マスターの独り言

大阪市立桃山病院感染病棟

昭和時代に大阪市立桃山病院という病院がありました。明治コレラ流行の頃設立の桃山避病院が発祥の病院で、現在は市立感染センターになったらしいです。

昭和か平成の変わり目だった頃のこと、母から父がウイルス感染で倒れて市立病院に入院したと連絡が入りました、頑強だった父がかなり重篤状況だとのこと。その頃拠点長になった頃で早朝から深夜まで仕事漬けで、やっと数日後仕事が21時頃に終えられたので京都から車で飛ばしました。大阪は育った地なので大阪市立病院の場所は知っていました。病院に着いたので、何号室か母に問い合わせたら「大阪市立桃山病院」でした。 

地図で探して到着したら夜の22時でした。 明治時代に創立され昭和12年改築された戦前の建物といういとで蔦が絡まる廃墟ビル的外観でした。入口は閉まっていて地下駐車場の入口がありました。古い建物で地下駐車場があるのも不思議でした。暗い駐車場で止られる台数はわずかでした。鉄の扉があったので開けて中に入るとさらに真っ暗で非常用電灯を頼りに父の病室を目指しました。上階の感染病棟だと聞いていました。いくつか部屋を通り抜けました古風なエレベータに辿り付きました。父が倒れて大変だとの思いが無ければ途中で引き返していていました。内蔵のホルマリン漬けガラス容器が棚一面に並べられているホラー映画みたいな場所を通り抜けなければならなかったです(地下迄車が入れるようにした理由が分かった気がしました)。 
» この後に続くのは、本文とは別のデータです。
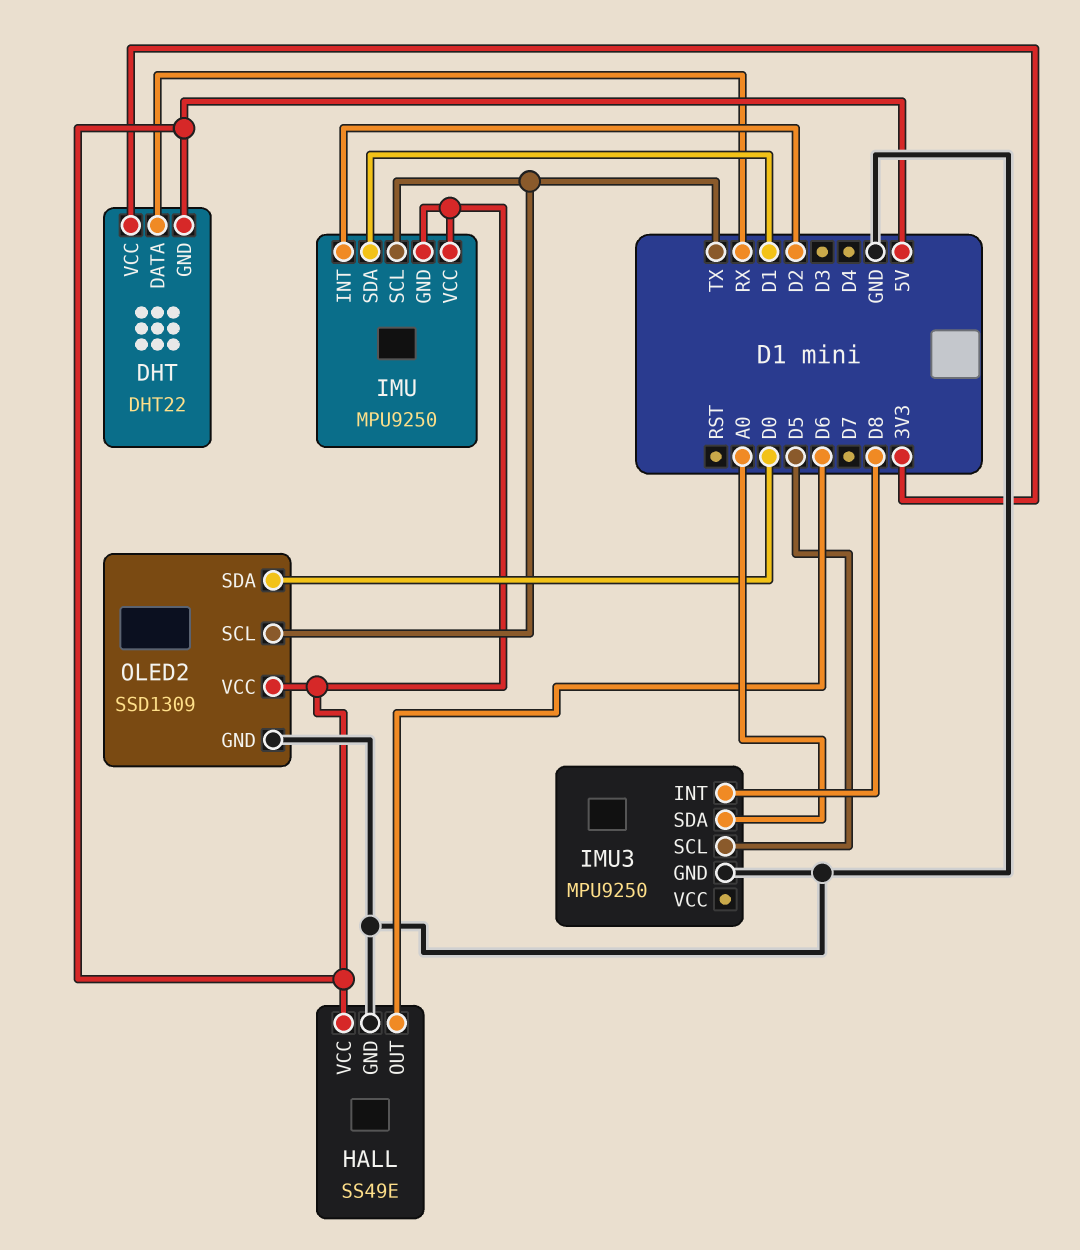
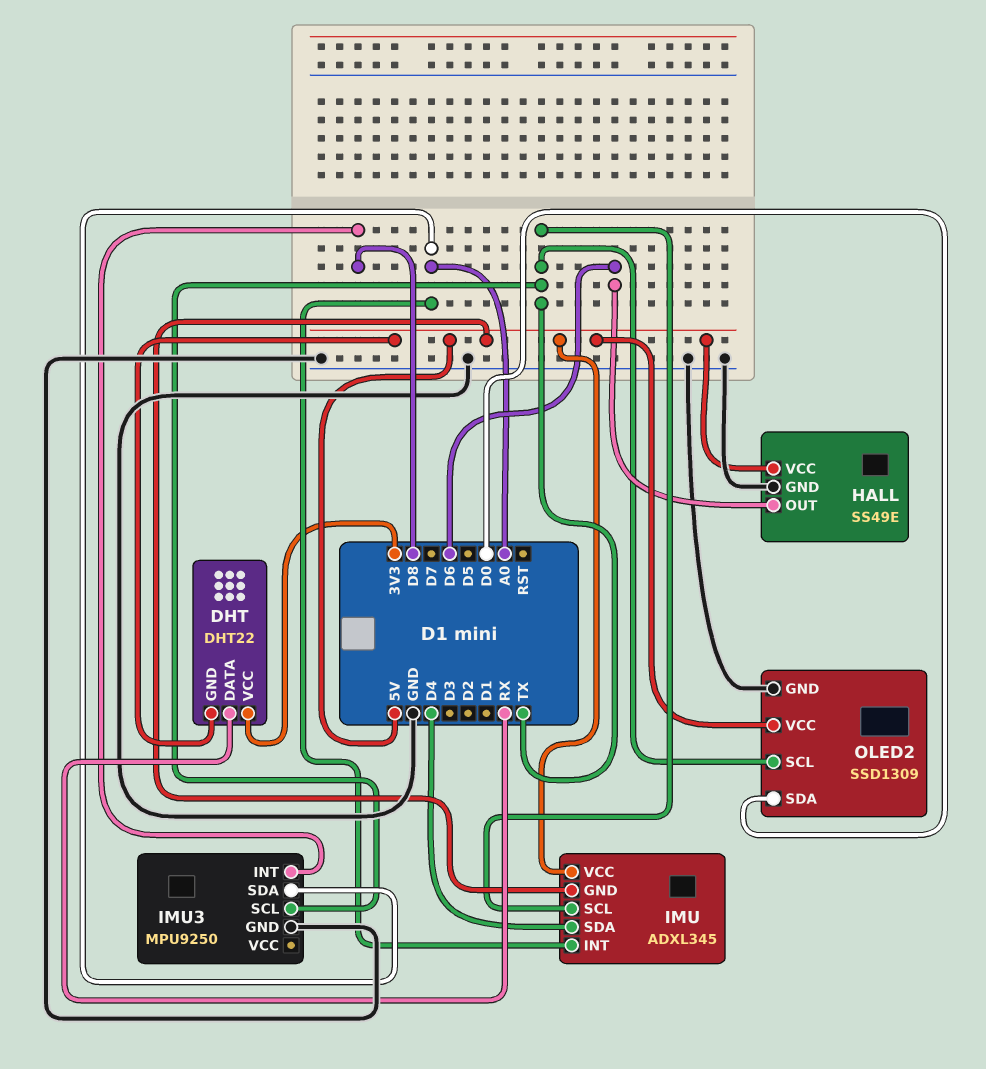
IMU: MPU9250 -> ADXL345
IMU pin INT: D2 -> A0
IMU pin SDA: D1 -> D4
IMU3 pin SCL: D5 -> TX

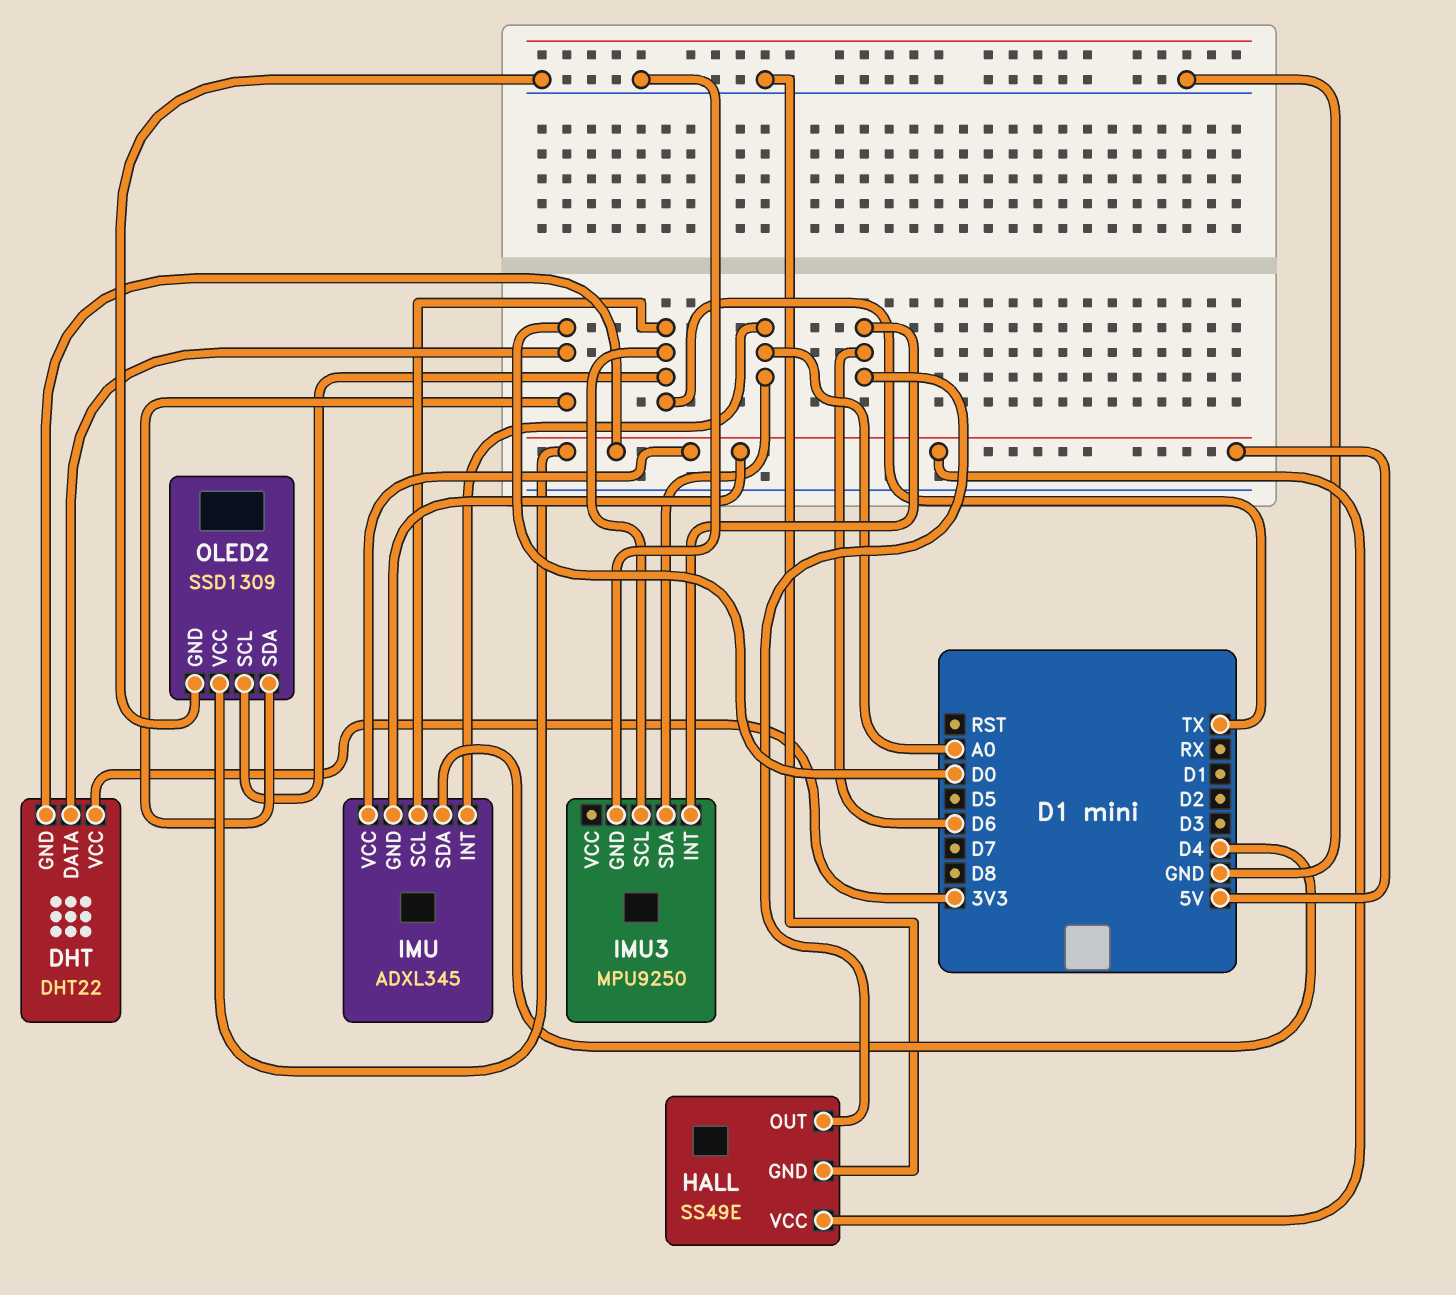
DHT pin DATA: RX -> D0
IMU3 pin INT: D8 -> D6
エレベータを降りるとやはり薄暗く、ナースステーションのようなものは見当たらず左右に病室がずっと並んでいました。父の病室を入ると横にうずくまっている父が目に入りました。顔は骨と皮の状態で身体も子供にようにベットの上で縮こまっていました。
声を掛けるも反応はなく話せる状態でなかったでした。臭うので見ると便をしていました。処置をして身体も拭きました。よくこんなことが出来るなと思いました。父は少し気が付いている気配があるものの、殆ど意識がなく何をされているか分からないようでした、その方が父の尊厳に好都合でした。そんな状況だったので何も話すせず病室を出ました。
病名は「はいけっしょう」と母から聞いて、肺気胸の病気程度だと考えていたので父の状態にはびっくりしましたが、あとから「敗血症」と知りました。 

新型コロナ感染患者は敗血症となり重症化するとのニュースを聞いて突然思い出しました。大阪市立桃山病院感染病棟へ父が入院したこと、結核は昔の小説にだけ登場する病気でなく、今も存在していいて患者を収容している感染病棟もがある事に驚いたことなど・・。  

母は肺が弱く常時酸素ボンベを引きずっていました、ある日肺の病気が原因で突然他界しました。 思い出したくない思い出で、兄弟と会うとつい思い出してしまうので会わないようしていますが、新型コロナが思い出させました・・。